# Swanage Car Park Charges (and overnighting!)



## wintersunshine (Sep 16, 2008)

Just thought we would forewarn people having just been to the Main Beach car park in Swanage. From the 1st April the charges will be as follows:

£1.70 1 Hour
£3.20 2 Hours
£6.00 4 Hours
£8.00 24 Hours

These costs are for cars as it seems there is no motorhome parking during the summer months. These charges apply to all pay and display car parks in Swanage.

In addition the roadside parking round by Swanage Pier is now restricted to 1 hour only all year round.

Swanage seems to be one of the most unfriendly parking towns for motorhomes, as a lot of the road side parking is also restricted to cars and motorbikes only.

I would advise to contact Swanage council prior to parking.9a


----------



## tinkering (Dec 8, 2007)

Dorset CC are spending millions on new infrastructure roads, etc for the sailing events at Portland harbour in 2012 ,I suppose the money has to come from somewhere.
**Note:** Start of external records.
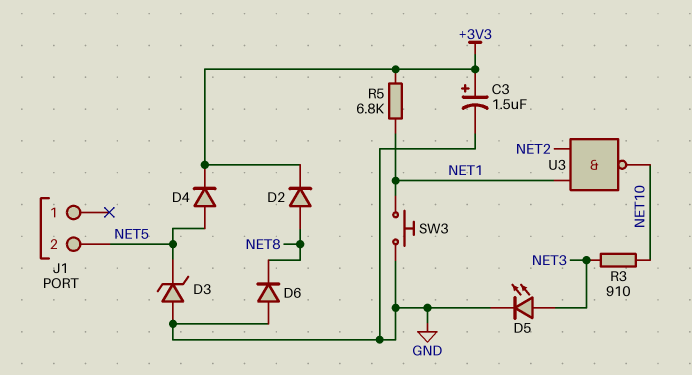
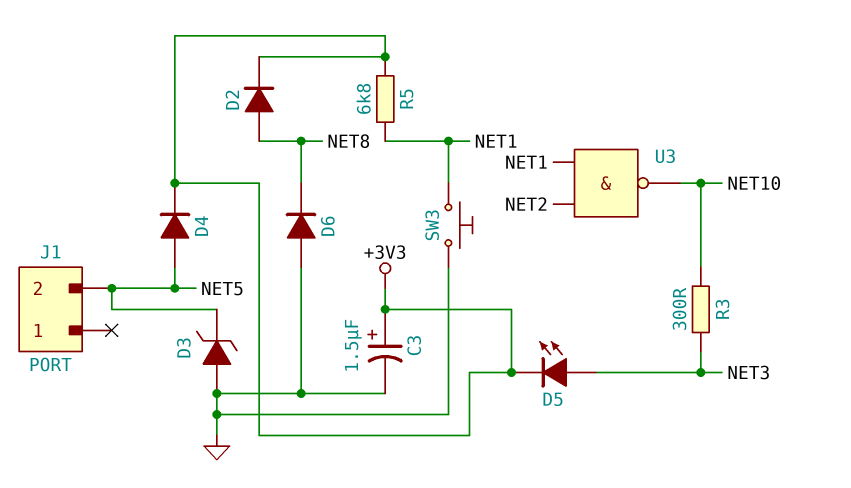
D5: LED (A NET3, K GND) -> LED (A NET3, K +3V3)
R3: 910 (NET3, NET10) -> 300 (NET3, NET10)

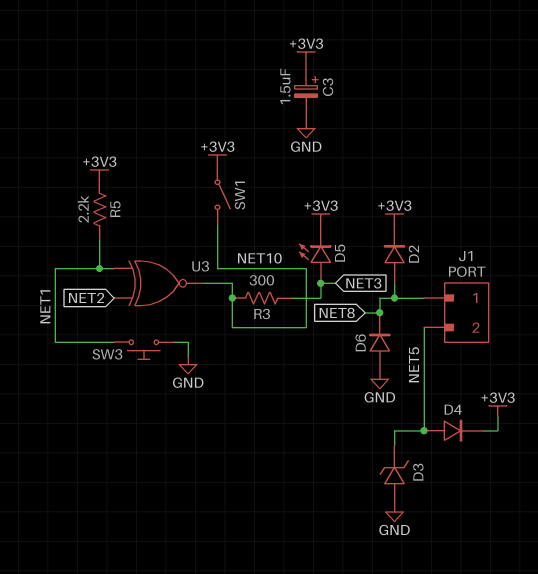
J1 pin 1: none -> NET8
R5: 6.8k (+3V3, NET1) -> 2.2k (+3V3, NET1)
SW1: none -> switch (+3V3, NET10)
U3: NAND (in NET1, in NET2, out NET10) -> XNOR (in NET1, in NET2, out NET10)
Swanage has been very un Motor home friendly place for a few years now ,West Bays gain Swanages loss  

Les :wink:


----------



## bognormike (May 10, 2005)

well I was in Swanage today, and the main car park was expensive, but there is definitely a sign on the meters allowing overnight parking for motorhomes - 24 hour limit for £6.50 (I think) - it advises you to use the coach bays, which are level. I took a picture of the meter and I'll post it tomorrow when I get home. You can also park on the sea front - there were several vans there today, there is an overnight restriction on parking there. I have also noted a wild spot just down from where we were staying (holiday cottage), and will post that up as well. 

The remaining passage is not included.